Doxorubicin-induced activation of NF-kappa B in melanoma cells is abrogated by inhibition of IKK beta, but not by a novel IKK alpha inhibitor

Drug resistance is arguably the most important challenge in cancer therapy. Here, doxorubicin induced profound of NF-kappa B activation in melanoma cells with a maximum (3.5-fold) at concentrations relevant in vivo. This was followed by transcriptional induction of several gene products involved in tumor progression. A novel IKKa inhibitor (BAY32-5915) was identified and characterized, and doxorubicin-induced NF-kappa B activation was assessed following inhibition of IKKa or IKK beta by small-molecular compounds.

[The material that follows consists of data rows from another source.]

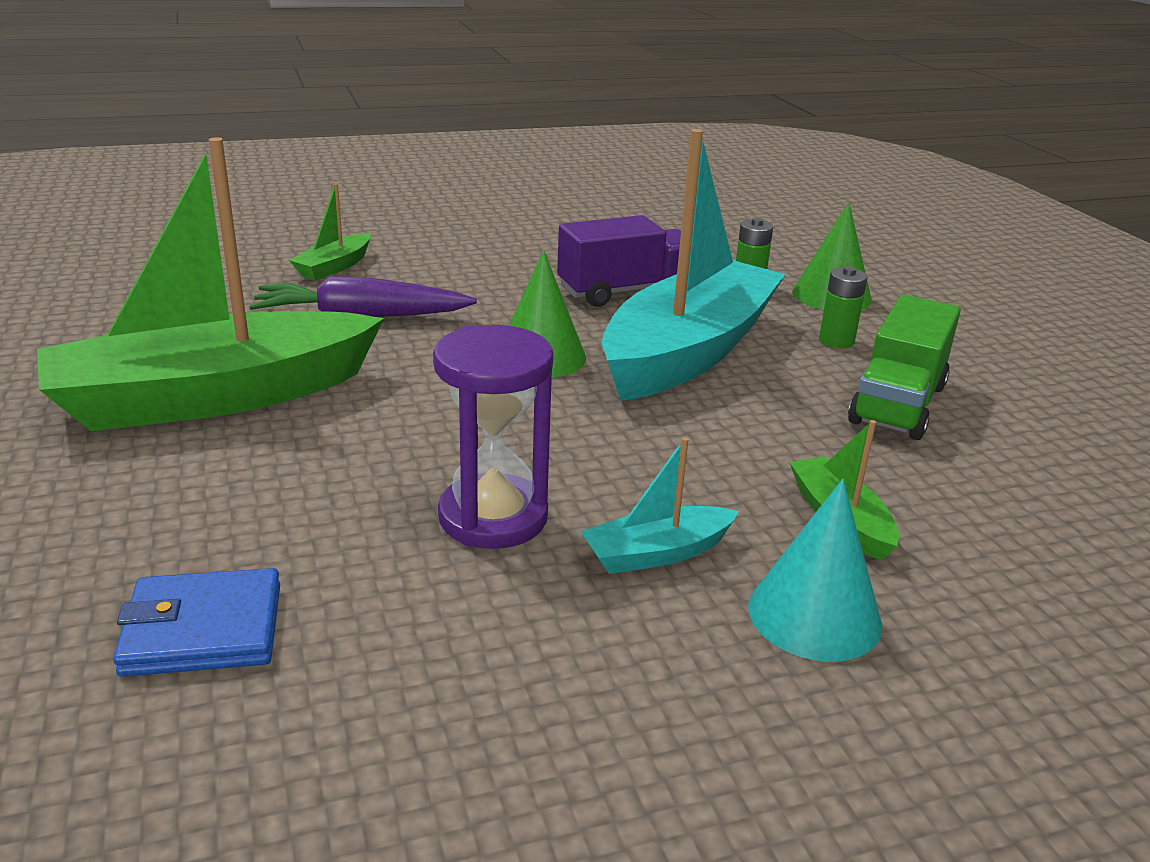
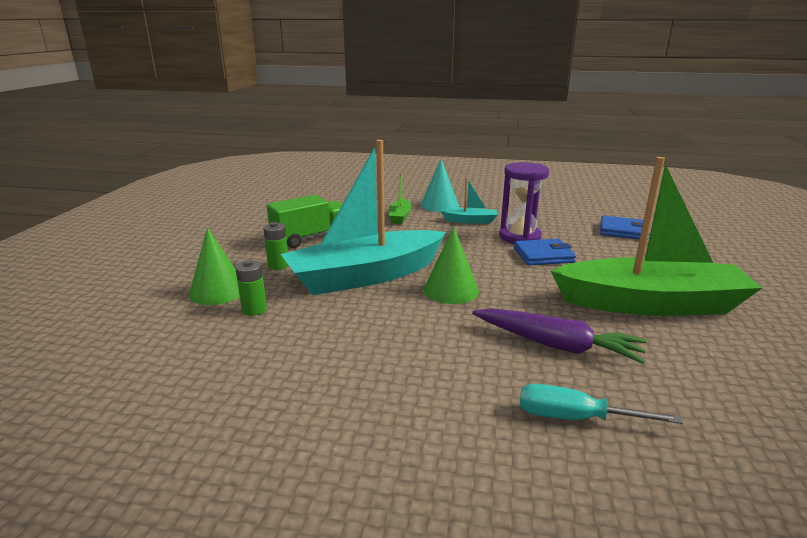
camera: 150 degrees left, 5 degrees down
(334, 267) = (575, 418): green boat -> turquoise screwdriver
(417, 466) = (543, 255): none -> blue wallet
(626, 291) = (343, 325): purple truck -> none

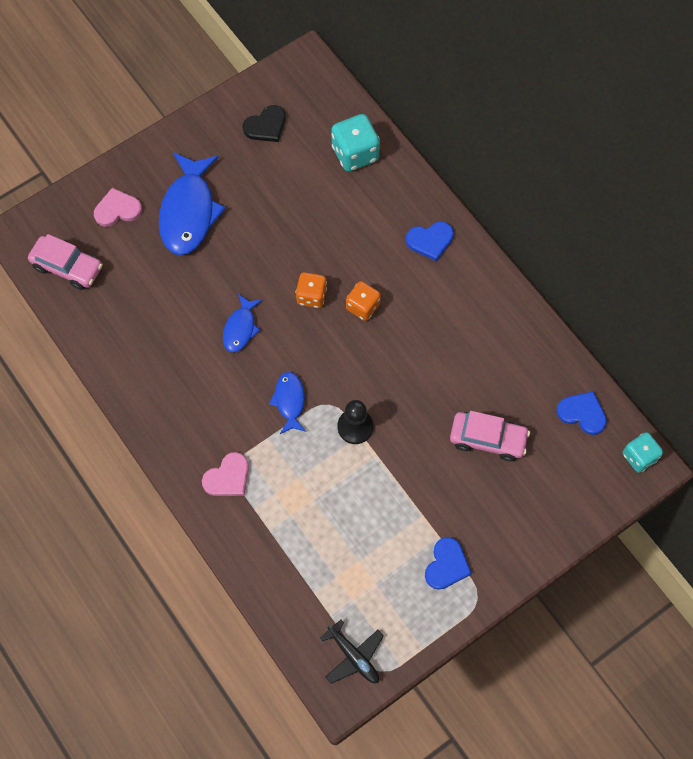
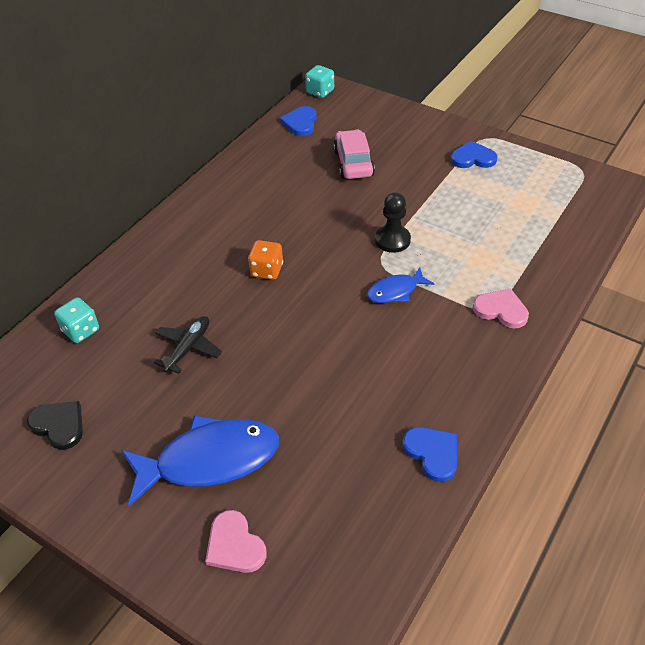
camera: 110 degrees left, 20 degrees down
(67, 267) = (345, 569): pink car -> none
(240, 328) = (338, 356): blue fish -> none
(311, 296) = (273, 311): orange dice -> none
(353, 656) = (584, 185): black plane -> black plane (188, 348)
(355, 153) = (81, 330): turquoise dice -> turquoise dice, size x0.66
(430, 241) = (172, 245): blue heart -> blue heart (432, 453)

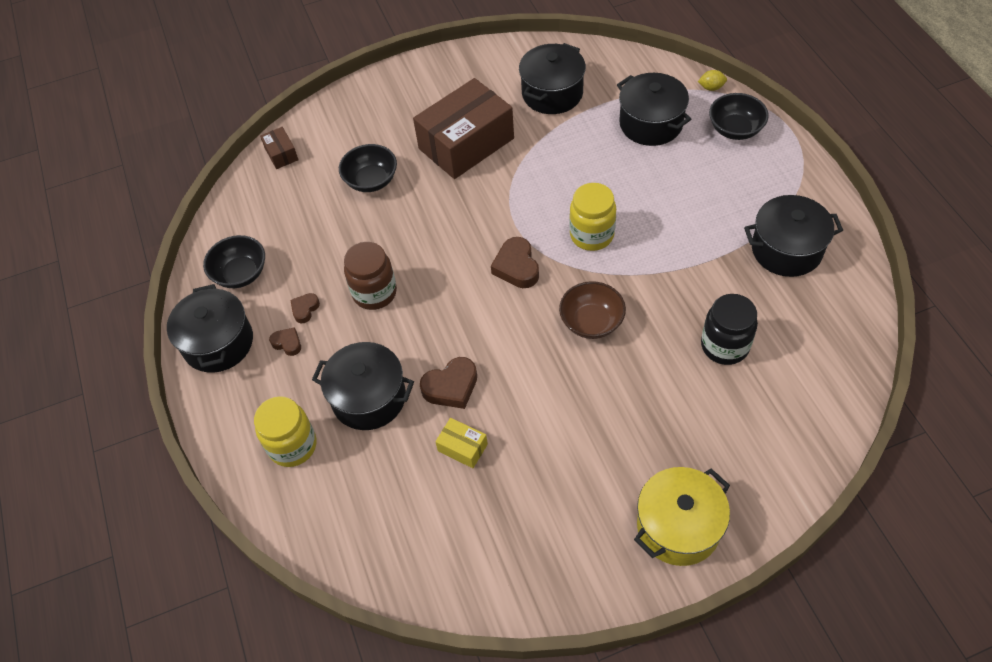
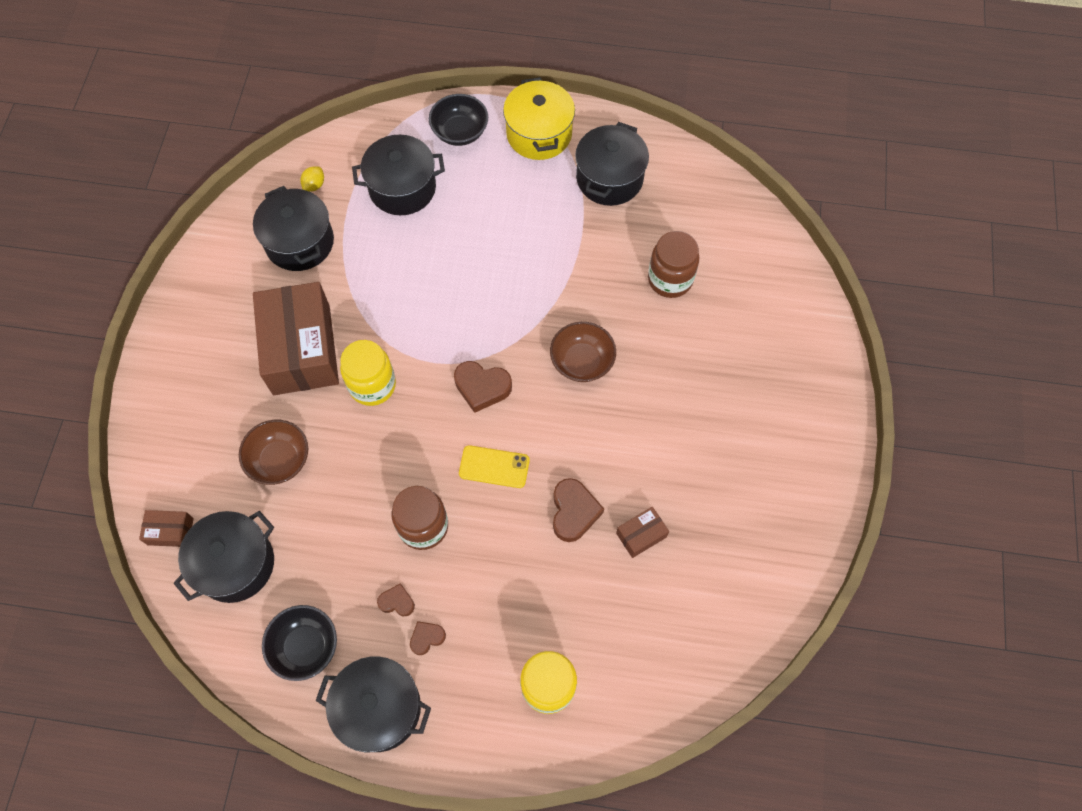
camera: 65 degrees left, 10 degrees up
(305, 309) = (397, 602): brown heart -> brown heart turned 135 degrees clockwise
(369, 398) = (539, 590): black pot -> black pot (235, 564)
(371, 180) = (280, 460): black bowl -> brown bowl
(454, 311) = (494, 467): none -> yellow phone
(462, 447) = (641, 535): yellow box -> brown box
(591, 235) = (491, 308): yellow jar -> yellow jar (372, 385)
(678, 526) = (806, 411): yellow pot -> yellow pot (539, 134)
(711, 87) = (399, 119): yellow lemon -> yellow lemon (314, 185)
(724, 346) = (670, 279): black jar -> brown jar

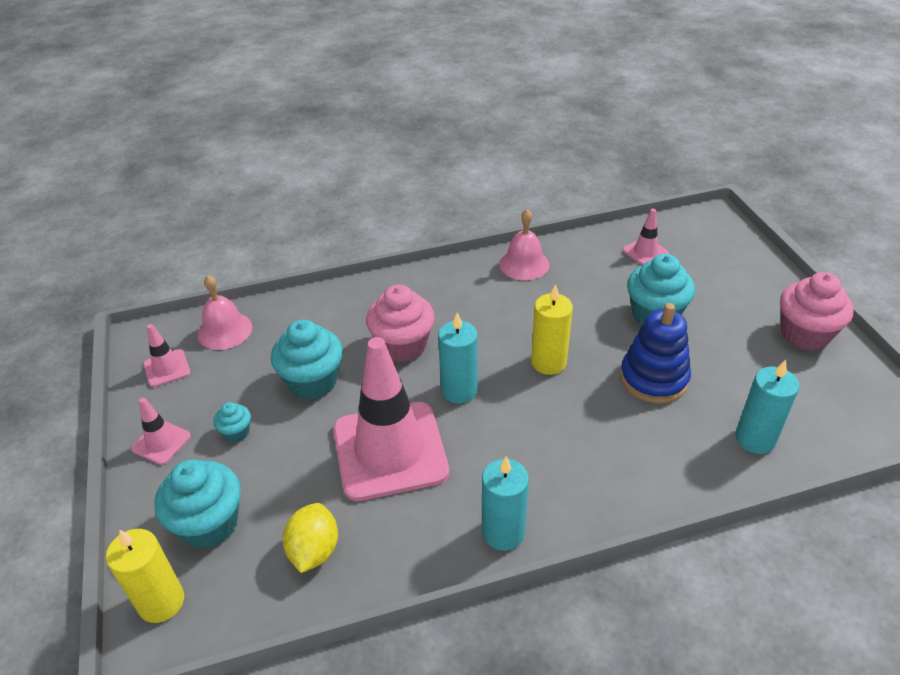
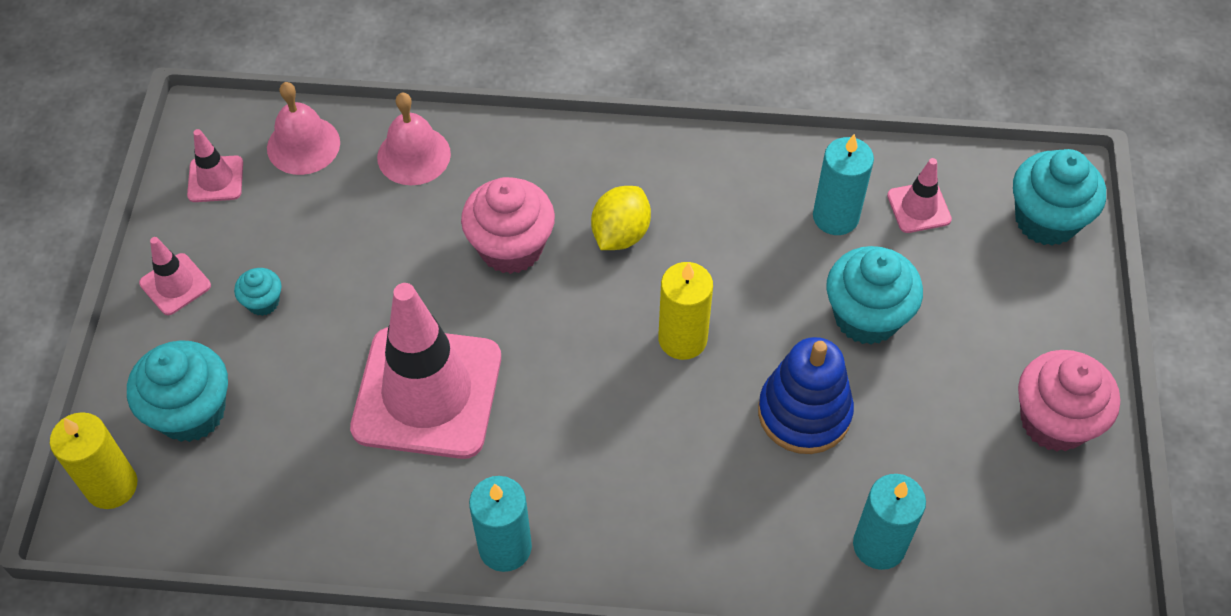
camera: 20 degrees right, 15 degrees up
(312, 382) = (378, 262): turquoise cupcake -> turquoise cupcake (1046, 220)
(314, 550) = (289, 488): yellow lemon -> yellow lemon (620, 234)
(459, 390) = (549, 339): turquoise candle -> turquoise candle (835, 217)
(524, 264) = (736, 170): pink bell -> pink bell (413, 155)

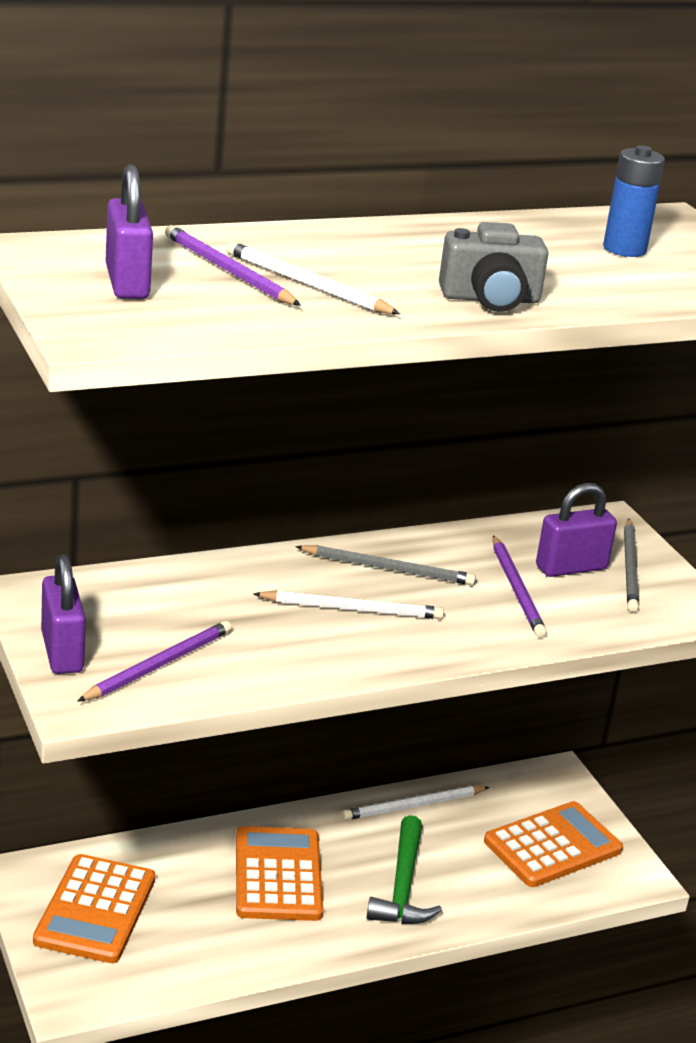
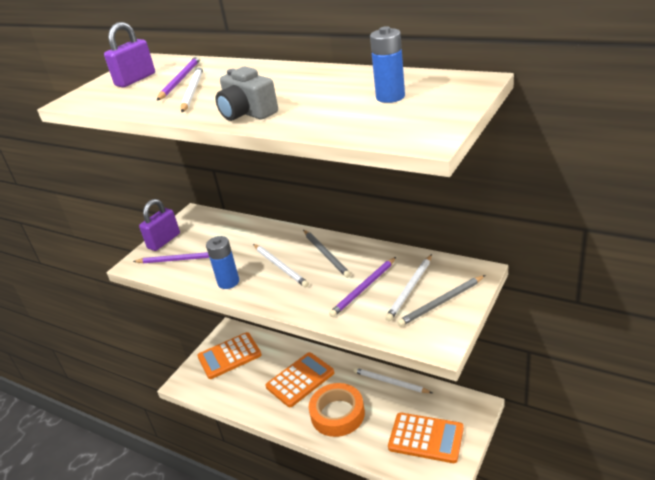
camera: 60 degrees right, 5 degrees up
(312, 660) = (228, 282): none -> blue battery
(403, 886) = (337, 414): green hammer -> orange tape
(571, 568) = (410, 289): purple padlock -> white pencil

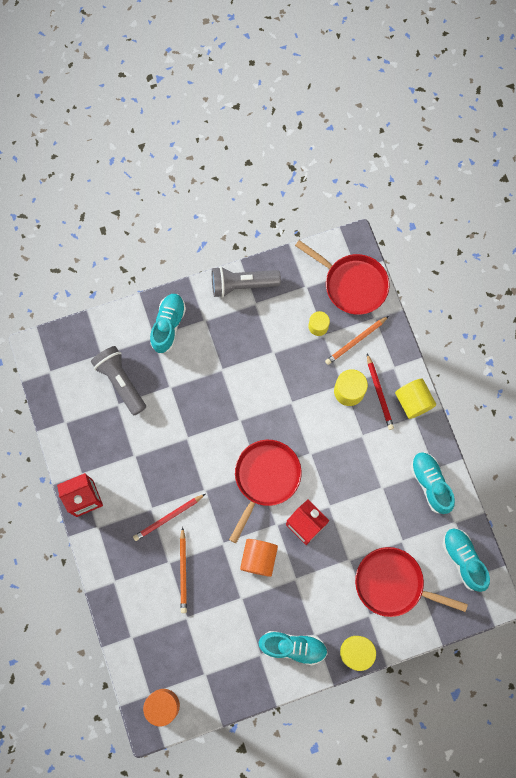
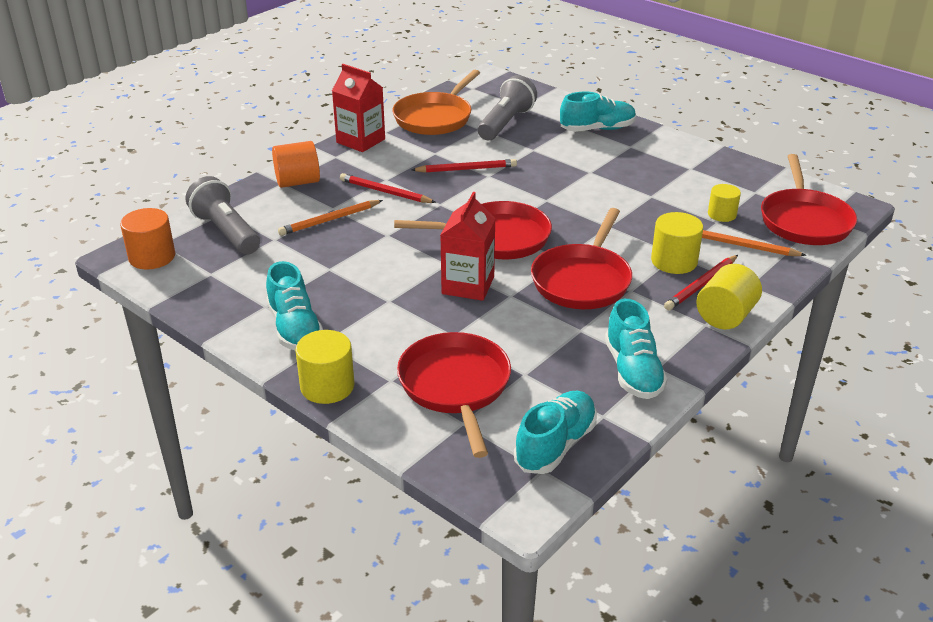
camera: 60 degrees right, 40 degrees down
(81, 426) = (435, 118): none -> orange pan
(170, 447) = (466, 169): none -> red pencil
(242, 285) = (699, 154): grey flashlight -> grey flashlight (226, 232)
(259, 558) = (391, 265): orange cylinder -> orange cylinder (297, 182)
(338, 456) = (582, 280): none -> red pan
(430, 484) = (633, 371): turquoise shoe -> turquoise shoe turned 135 degrees clockwise

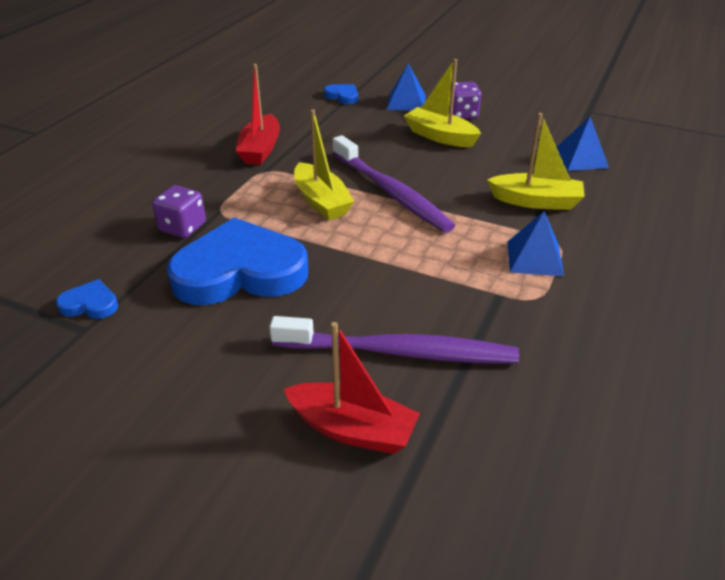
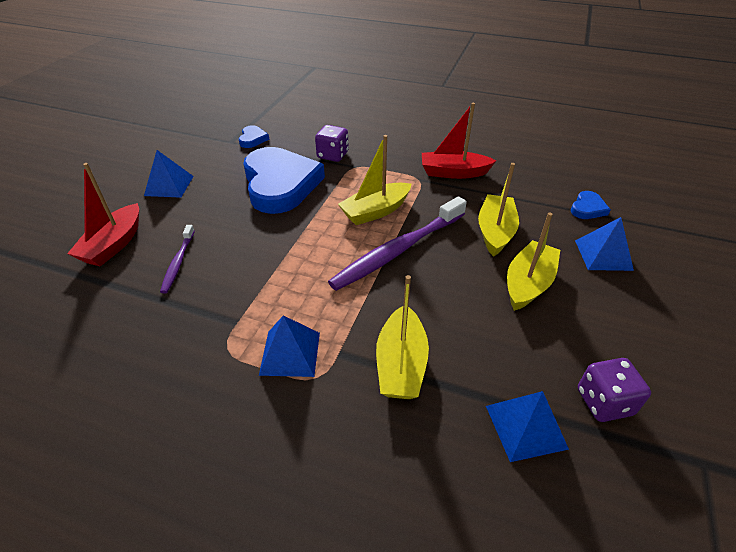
camera: 85 degrees right, 5 degrees up
(201, 389) = (169, 185): none -> blue pyramid
(369, 141) = (495, 232): none -> yellow boat
(399, 352) = (178, 262): purple toothbrush -> purple toothbrush, size x0.50
(462, 114) = (597, 303): purple dice -> purple dice (604, 402)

While the IKKa inhibitor did not affect doxorubicin-induced NF-kappa B activation, this process was completely abrogated when the IKK beta inhibitor, KINK-1, was used. Moreover, inhibition of IKK beta, but not IKKa, led to significantly increased apoptosis in response to doxorubicin. Our results indicate that the net outcome of chemotherapy is difficult to predict and may even involve mechanisms conferring chemoresistance. In case of doxorubicin-induced NF-kappa B activation, blocking IKK beta, but not IKK alpha, by small molecules can antagonize this activity and, thus, increase chemosensitivity.